Not for the faint of heart.

Indeed, a prayer for God to rip the teeth from the mouths of one’s enemies is not feel-good fare.  Neither is the slaughter of the prophets of Baal Peor (1 Kings 18:40).

I remember a Sunday evening service at my parish years ago.  The lector read an assigned passage of scripture with an unpleasant, disturbing conclusion then uttered the customary prompt,

The word of the Lord.

A pregnant pause followed.  Then the congregation mumbled its proscribed response,

Thanks be to God.

The theme uniting these five readings is faithfulness to God.  Jesus, we read, was the paragon of fidelity.  We should be faithful, too, and avoid committing apostasy.  We should also pay attention and understand, so we can serve God better.  Hopefully, metaphors will not confuse us.

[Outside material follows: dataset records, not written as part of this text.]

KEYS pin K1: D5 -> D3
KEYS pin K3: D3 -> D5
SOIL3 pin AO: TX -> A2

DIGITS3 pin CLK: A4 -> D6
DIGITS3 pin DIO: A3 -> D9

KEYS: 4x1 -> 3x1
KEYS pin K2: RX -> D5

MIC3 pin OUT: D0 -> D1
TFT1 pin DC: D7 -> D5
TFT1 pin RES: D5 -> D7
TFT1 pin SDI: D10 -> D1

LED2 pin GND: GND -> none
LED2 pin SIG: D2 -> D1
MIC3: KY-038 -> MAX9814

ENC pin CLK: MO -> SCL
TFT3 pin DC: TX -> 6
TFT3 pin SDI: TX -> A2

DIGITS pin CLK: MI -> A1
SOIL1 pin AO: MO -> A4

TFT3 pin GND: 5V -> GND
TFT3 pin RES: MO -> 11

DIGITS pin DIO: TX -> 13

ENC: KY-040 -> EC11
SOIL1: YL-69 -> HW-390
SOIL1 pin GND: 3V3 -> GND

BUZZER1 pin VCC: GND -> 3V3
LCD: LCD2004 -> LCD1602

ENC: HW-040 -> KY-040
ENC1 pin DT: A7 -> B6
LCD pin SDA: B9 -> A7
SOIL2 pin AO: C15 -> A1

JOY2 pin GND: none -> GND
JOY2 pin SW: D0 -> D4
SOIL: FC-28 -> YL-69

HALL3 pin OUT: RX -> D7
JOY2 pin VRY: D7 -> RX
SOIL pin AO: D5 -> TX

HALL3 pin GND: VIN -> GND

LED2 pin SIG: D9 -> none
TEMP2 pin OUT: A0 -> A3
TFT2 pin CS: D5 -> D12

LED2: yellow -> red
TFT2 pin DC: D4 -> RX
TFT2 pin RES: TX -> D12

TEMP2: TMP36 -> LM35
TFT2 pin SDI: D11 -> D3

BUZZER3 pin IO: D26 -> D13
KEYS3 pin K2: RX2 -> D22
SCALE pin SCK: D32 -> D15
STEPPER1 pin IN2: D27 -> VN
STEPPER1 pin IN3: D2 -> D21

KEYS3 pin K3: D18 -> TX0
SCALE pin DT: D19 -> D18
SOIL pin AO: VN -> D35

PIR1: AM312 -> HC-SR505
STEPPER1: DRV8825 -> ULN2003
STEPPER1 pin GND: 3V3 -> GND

I perceive the need to make the following statement.  Even a casual study of the history of Christian interpretation of the Bible reveals a shameful record of Anti-Semitism, much of it unintentional and much of it learned.  We who abhor intentional Anti-Semitism still need to check ourselves as we read the Bible, especially passages in which Jesus speaks harshly to or of Jewish religious leaders in first-century C.E. Palestine.  We ought to recall that he and his Apostles were practicing Jews, too.  We also need to keep in mind that Judaism has never been monolithic, so to speak of “the Jews” in any place and at any time is to open the door to overgeneralizing.

To condemn long-dead Jewish religious leaders for their metaphorical leaven and not to consider our leaven would be to miss an important spiritual directive.  To consider our leaven is to engage in an uncomfortable, difficult spiritual exercise.  It does not make us feel good about ourselves.

We also need to ask ourselves if we are as dense as the Apostles in the Gospel of Mark.  To do that is uncomfortable and difficult, also.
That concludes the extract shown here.